The siliceous shells of Collodaria are often preserved in sediment for millions of years. Micropaleontologists have utilized the fossil records of Collodaria to describe extinct species and the evolution of extant species through time using various notable features on the skeleton such as the size, number of radiate spines, and the presence of appendages. It was estimated that the lineage of Radiolarians, the ancestors of Collodaria, arose in early Paleozoic era.

== Phylogenetic relationships ==

=== Sister orders of Collodaria ===
In the Haeckel's work, Collodaria was named the first order of Radiolaria, and defined as "Spumellaria without latticed shell." This definition of Collodaria was further expanded to include organisms that either completely lack the skeleton or have numerous spicules that loosely scatter throughout the calymma around the central capsule. In recent literature, the definition of Collodaria has been altered with molecular phylogenetic characteristics. In Haeckel's phylogeny, the second order in Radiolaria, Sphaerellaria, includes all Radiolaria with any trace of latticed or fenestrated shell. In the last decade, Radiolarians are reclassified in five taxonomic orders as characterized by the composition and morphology of the mineral skeletons which include Acantharia with strontium sulphate skeleton, Taxopodida with silica skeleton, Collodaria, Nassellaria and Spumellaria with polycystine silica skeleton. Hence, in the current classification Collodaria now has four sister orders instead of having one sister order as in Haeckel's original tree. Collodaria, Nassellaria and Spumellaria are sometimes called the Polycystines for their shared skeleton composition character.

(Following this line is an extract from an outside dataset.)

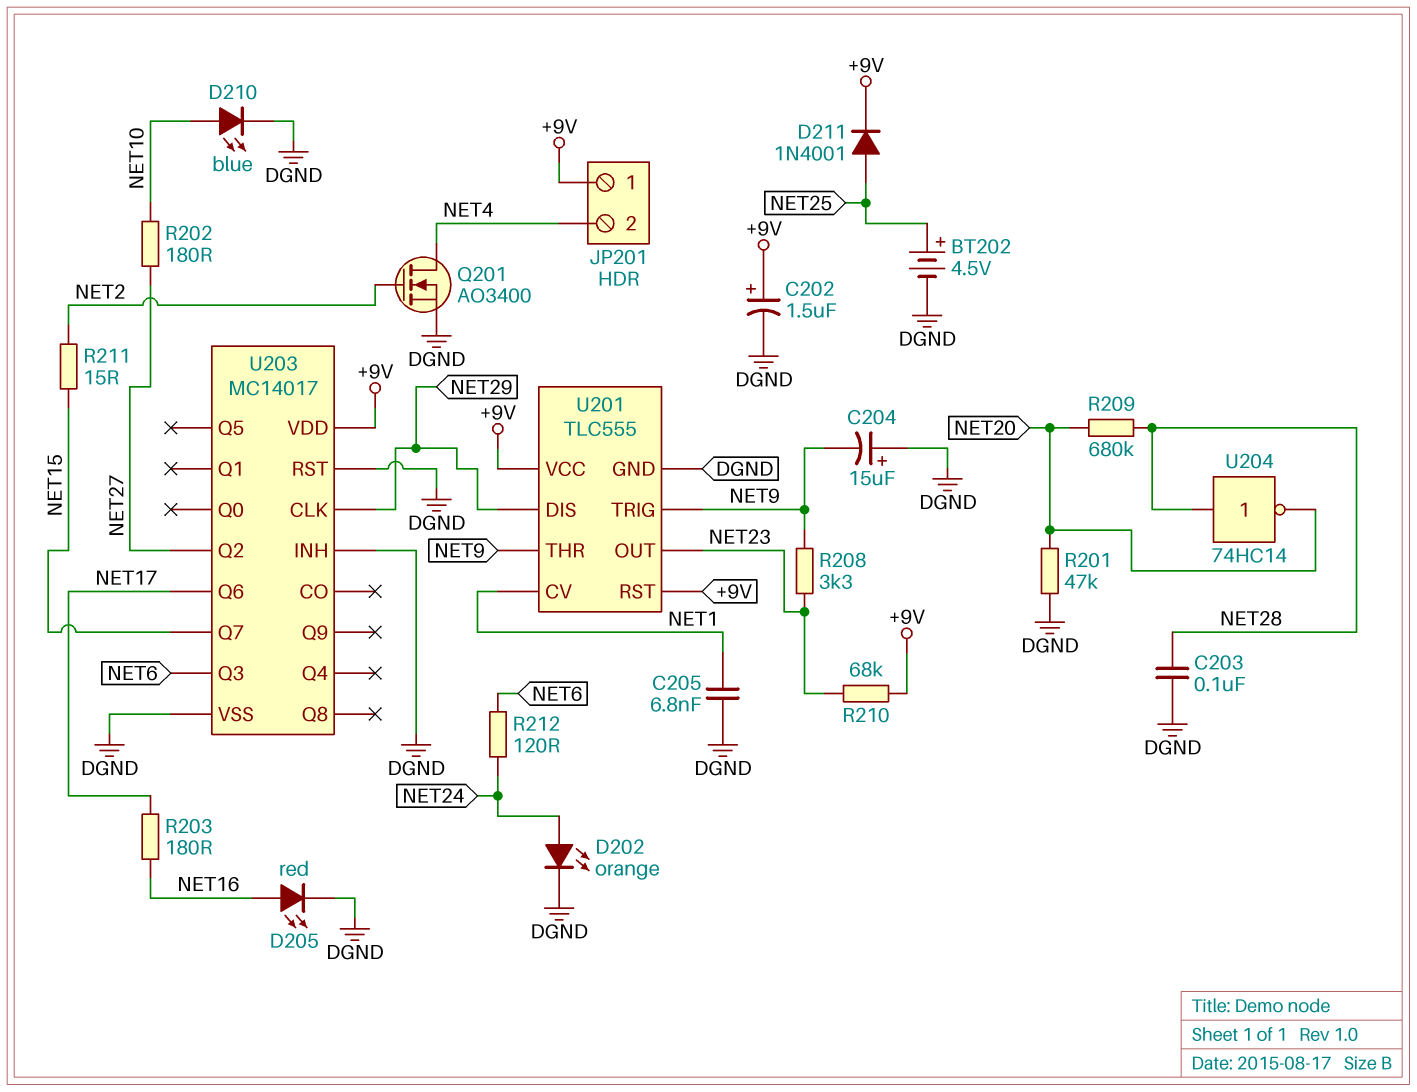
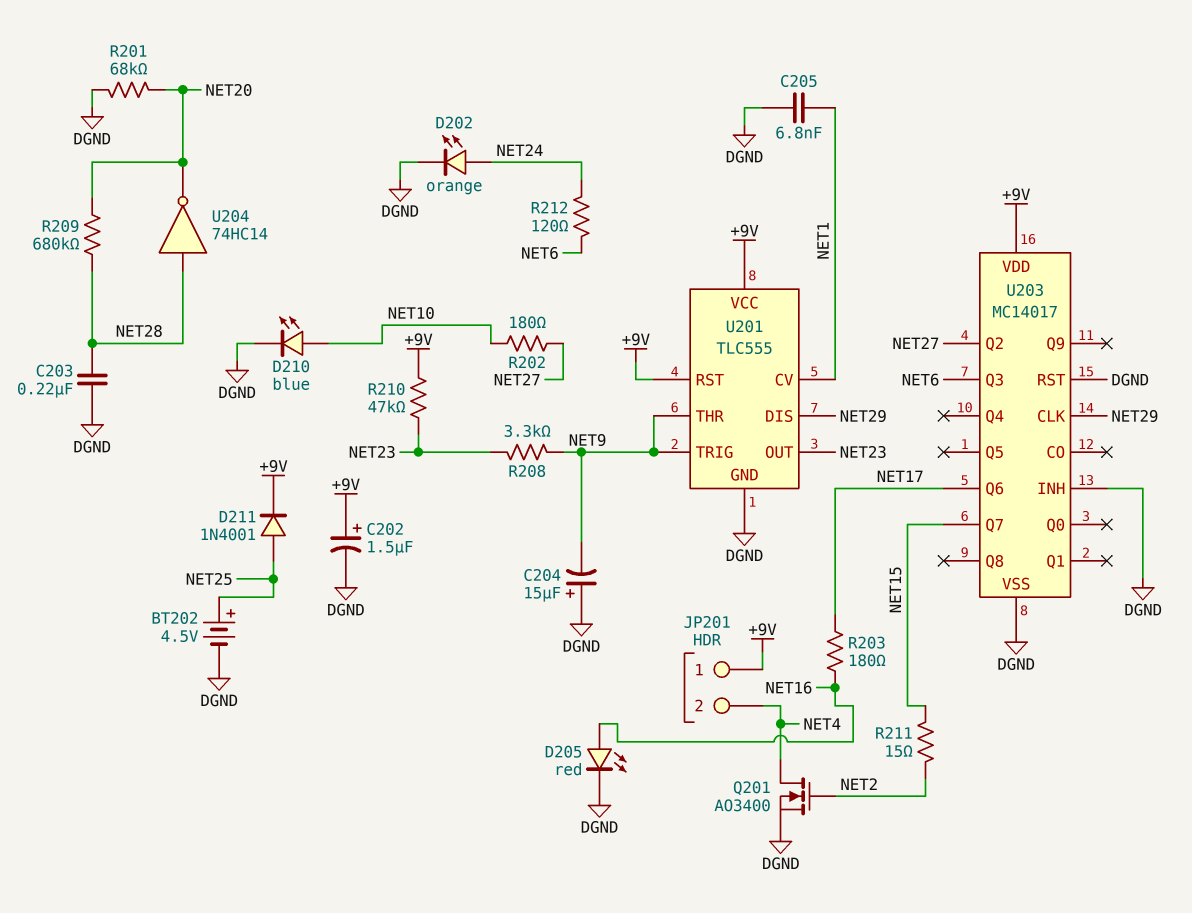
C203: 100nF (DGND, NET28) -> 220nF (DGND, NET28)
R201: 47k (DGND, NET20) -> 68k (DGND, NET20)
R210: 68k (+9V, NET23) -> 47k (+9V, NET23)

=== Families within Collodaria ===
Because most Collodaria species are colonial while others appear to be solitary, Collodaria was once divided into three families based on their lifestyle: Thalassicollidae, Collosphaeridae, and Sphaerozoidea. Thalassicollidae is characterized by solitary cells without a silica skeleton. Collosphaeridae and Sphaerozoidea are distinguished from each other based on the morphology of the silica skeleton. In 2012, Ishitan and colleagues performed a phylogenetic analysis and found four novel Collodaria sequences which supported the division of Collodaria into four families: Thalassicollidae, Collozoidae, Collosphaeridae, and Collophidae. However, a recent study published by Baird et al. (2015) refuted this division. In a molecular phylogeny constructed by nuclear ribosomal DNA small and large subunits of Collodaria, the skeleton-lacking and spicule-bearing Sphaerozodae, and its sister clades the skeleton-bearing Collosphaeridae and skeleton-lacking Collophidilidae were found to be monophyletic but Thalassicollidae was found to be paraphyletic. To confirm findings, molecular analyses and morphologies of members were observed. Contrary to previous beliefs, species in Collosphaeridae include solitary, colonial species, skeleton-lacking and skeleton-bearing species. Intraspecific variability in silicified skeletal structures was also observed which emphasized the uncertainty in morphology-based classification.

=== List of related orders and families ===
- Sister Orders: Taxopodida, Nassellaria, Spumellaria.
- Families within Order: Sphaerozoidae, Collosphaeridae, Collophidilidae.